Analysis of the Human Fetal Liver Hematopoietic Microenvironment

Abstract

In the adult, hematopoietic stem cells (HSCs) are resident in the bone marrow (BM) compartment and are in direct association with the BM stromal microenvironment. However, human adult HSCs are largely quiescent and undergo limited self-renewal. This is in contrast to the higher frequency of cycling HSCs undergoing self-renewal during fetal development when hematopoiesis is transiently localized to the fetal liver (FL), suggesting that FL provides a more conducive microenvironment to support HSCs. Here, we provide phenotypic and molecular characterization of primary human FL stromal cells capable of supporting human repopulating progenitors. Qualitative and quantitative analysis revealed several properties unique to FL stromal cells compared to adult BM-derived stroma that included a greater than 10-fold enhanced proliferative capacity of FL stromal vs adult BM, and a 2-fold increase in the number of N-cadherin- and osteopontin-expressing cells.
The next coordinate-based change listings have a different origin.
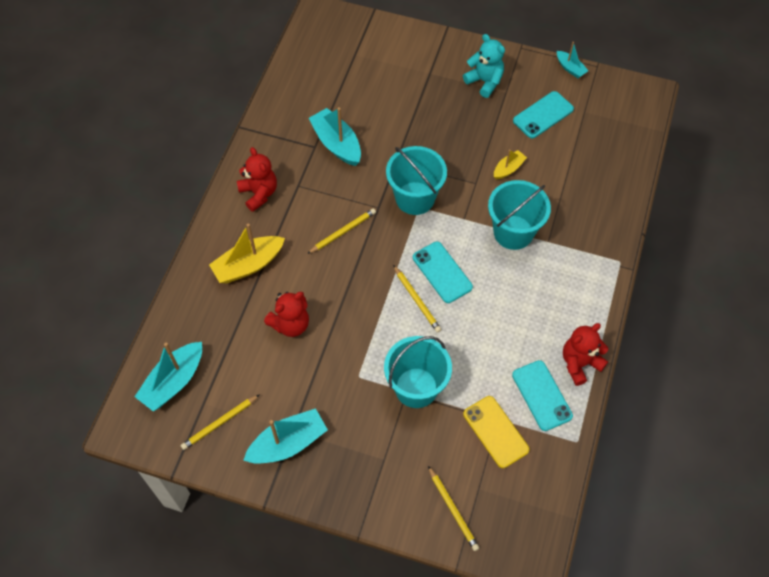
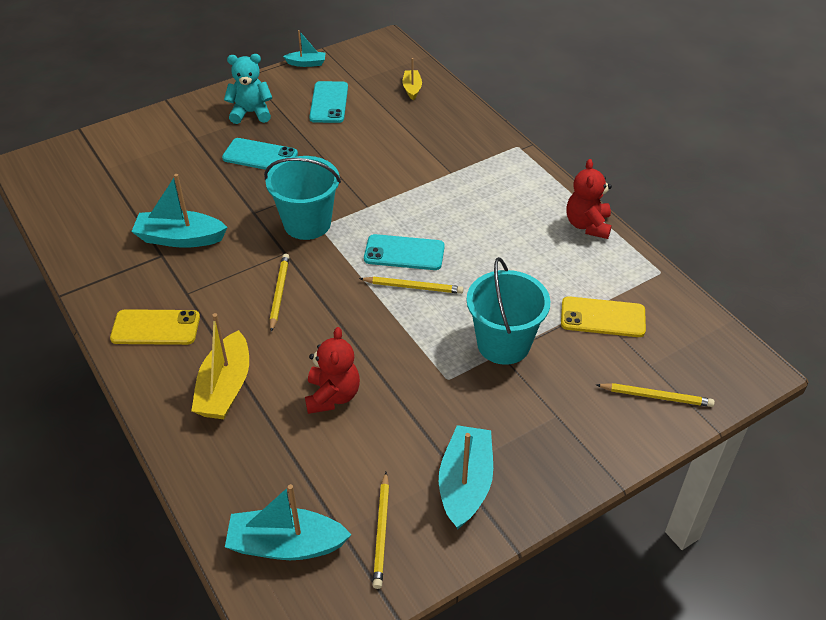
camera: 50 degrees left, 15 degrees down
(173, 382) = (286, 544): turquoise boat -> turquoise boat turned 105 degrees clockwise
(259, 193) = (155, 328): red teddy bear -> yellow phone
(508, 169) = (353, 151): yellow boat -> yellow boat (412, 89)
(513, 232) = (418, 186): turquoise bucket -> none
(542, 395) = (595, 266): turquoise phone -> turquoise phone (260, 156)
Supportive of extrinsic influences likely to modulate HSC expansion, global gene expression microarray analysis revealed that FL stroma has higher expression of regulators of the Wnt signaling pathway compared to adult BM stroma, which demonstrated an increased expression of the Notch signaling pathway. Our results suggest that human FL stromal cells provide a unique microenvironment to HSCs compared to adult BM stroma by controlling Wnt signaling of HSCs during human fetal hematopoietic development, while Notch signaling is tightly regulated by the HSC microenvironment in the adult. We propose that the human HSC niche is ontogenically controlled during human development to provide appropriate expansion of fetal HSCs and subsequent maintenance of adult HSCs.